Riset BMI Research–Blomberg menunjukkan bahwa Jepang masih sangat dominan dengan 237 proyek yang didanai sedangkan China hanya 191 proyek. Tidak hanya itu, China hanya unggul dalam pembiayaan di tiga negara, yakni Kamboja, Malaysia, dan Laos.
Pembiayaan proyek di Kamboja, China memiliki Kamboja 20 poyek sedangkan Jepang hanya 2. Begitupun di Malaysia, China (30) sedangkan Jepang (16) dan di Laos, China (31) sedangkan Jepang (6).
Komposisi pembiayaan proyek yang relatif berimbang terdapat di Indonesia di mana China (46) Jepang (47) proyek. Maka tidak ada cara lain bagi China untuk menigkatkan pengaruhnya di Indonesia selain melalui peningkatan derajat kerja sama bilateral terutama ekonomi, salah satunya proyek kereta cepat Jakarta-Bandung dengan mengalahkan Jepang.
Indonesia juga sangat penting tidak hanya dalam aspek ekonomi internasional, akan tetapi juga secara politik dan keamanan. Politik luar negeri bebas aktif yang diperagakan Indonesia akan dimaknai dalam posisi netral dalam konflik laut China Selatan oleh China. Artinya, ketika hubungan China dengan Indonesia sangat baik maka akan menguntungkan China dalam konstelasi di Asia Pasifik terutama Laut China Selatan.

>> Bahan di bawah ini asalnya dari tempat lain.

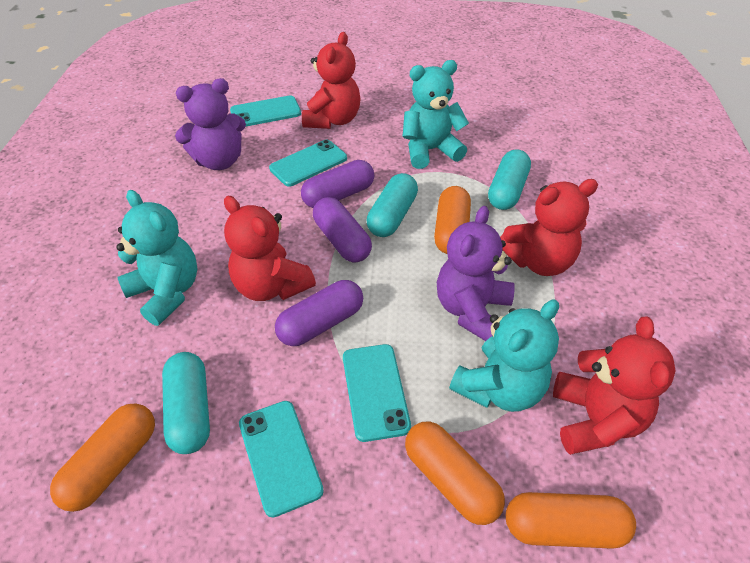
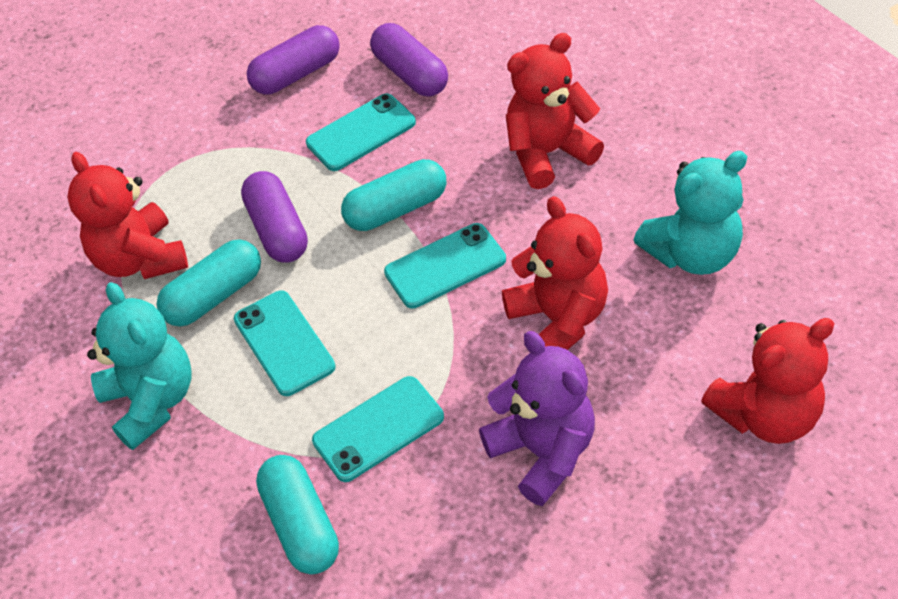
orange capsule: 4 -> 0
purple teddy bear: 2 -> 1
turquoise teddy bear: 3 -> 2

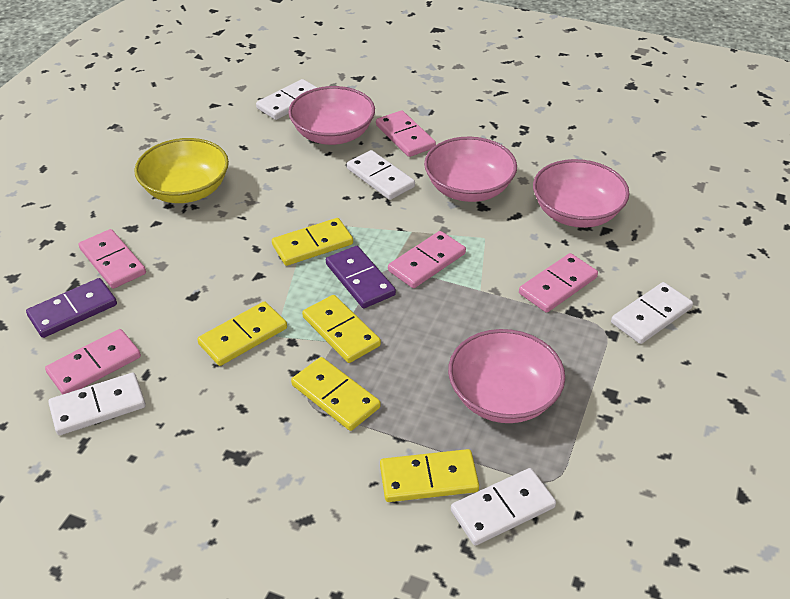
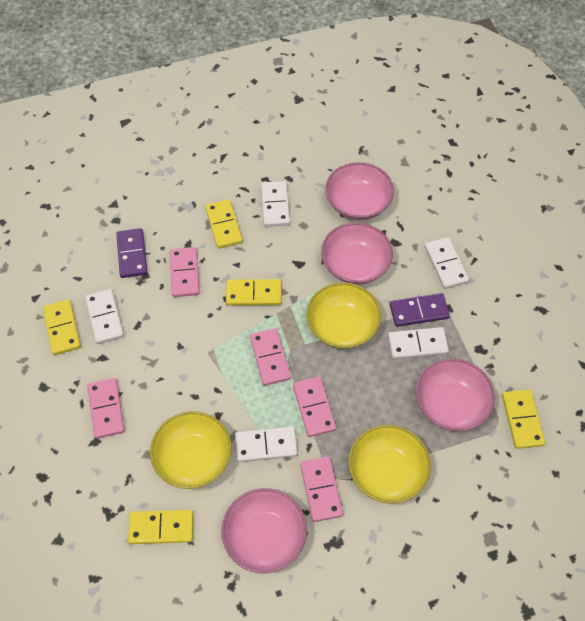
yellow bowl: 1 -> 3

Agresivitas perluasan pengaruh China di kawasan ASEAN dan Asia Pasifik akan terus diperagakan ke depannya, terutama melalui Asian Infrastructur Invesment Banking (AIIB) dan grand design geopolitik one belt one road (OBOR) terutama maritime silk road.

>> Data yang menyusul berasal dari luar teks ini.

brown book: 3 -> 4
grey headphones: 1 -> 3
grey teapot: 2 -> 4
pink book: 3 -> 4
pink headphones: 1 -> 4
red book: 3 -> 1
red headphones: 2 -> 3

Lalu bagaimana dengan Indonesia? Dari sisi Indonesia, kebutuhan yang besar akan pembiayaan pembangunan menjadikan China mitra yang strategis, apalagi China memiliki modal yang cukup besar. Paranoid adanya “China Trap” seperti yang terjadi di negara-negara Afrika jelas merugikan kepentingan nasional karena China memiliki resource dan capital yang dibutuhkan dalam percepatan pembangunan nasional.
Begitu juga hubungan dengan Jepang yang sudah sejak lama menjadi mitra strategis bagi Indonesia. Polemik penunjukan China dalam proyek kereta api Jakarta Bandung yang membuat Tokyo bergeming menjadi pelajaran bagi Indonesia. Memainkan politik luar negeri bebas aktif seperti sekarang dengan merangkul kedua negara besar Jepang dan China sebenarnya sudah sesuai dengan prinsip bebas aktif.

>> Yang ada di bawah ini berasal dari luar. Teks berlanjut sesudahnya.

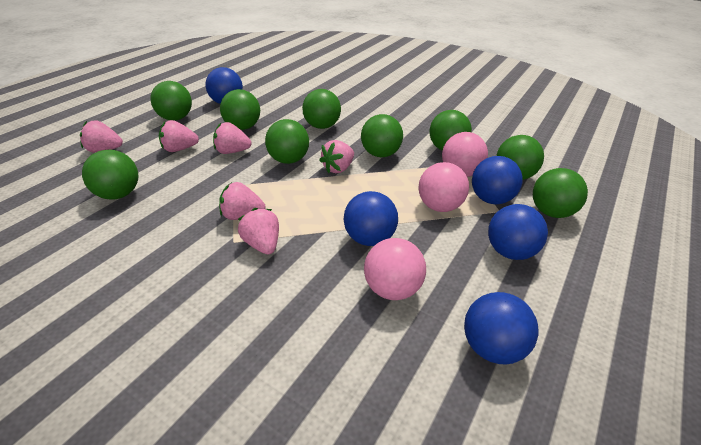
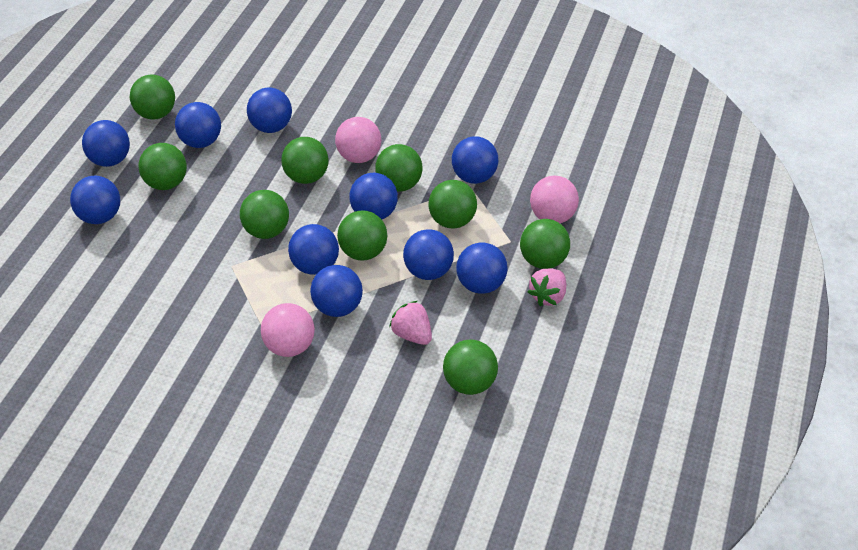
blue ball: 5 -> 10
pink strawberry: 6 -> 2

Sikap netral tidak hanya menguntungkan secara ekonomi akan tetapi juga secara politik internasional karena akan menjadi penyeimbang, tentu dengan kalkulasi yang tujuan akhirnya adalah kepentingan nasional. Seperti kata Teoritikus HI each state pursues its own interest's, however defined, in ways it judges best. Force is a means of achieving the external ends of states because there exists no consistent, reliable process of reconciling the conflicts of interest that inevitably arise among similar units in a condition of anarchy.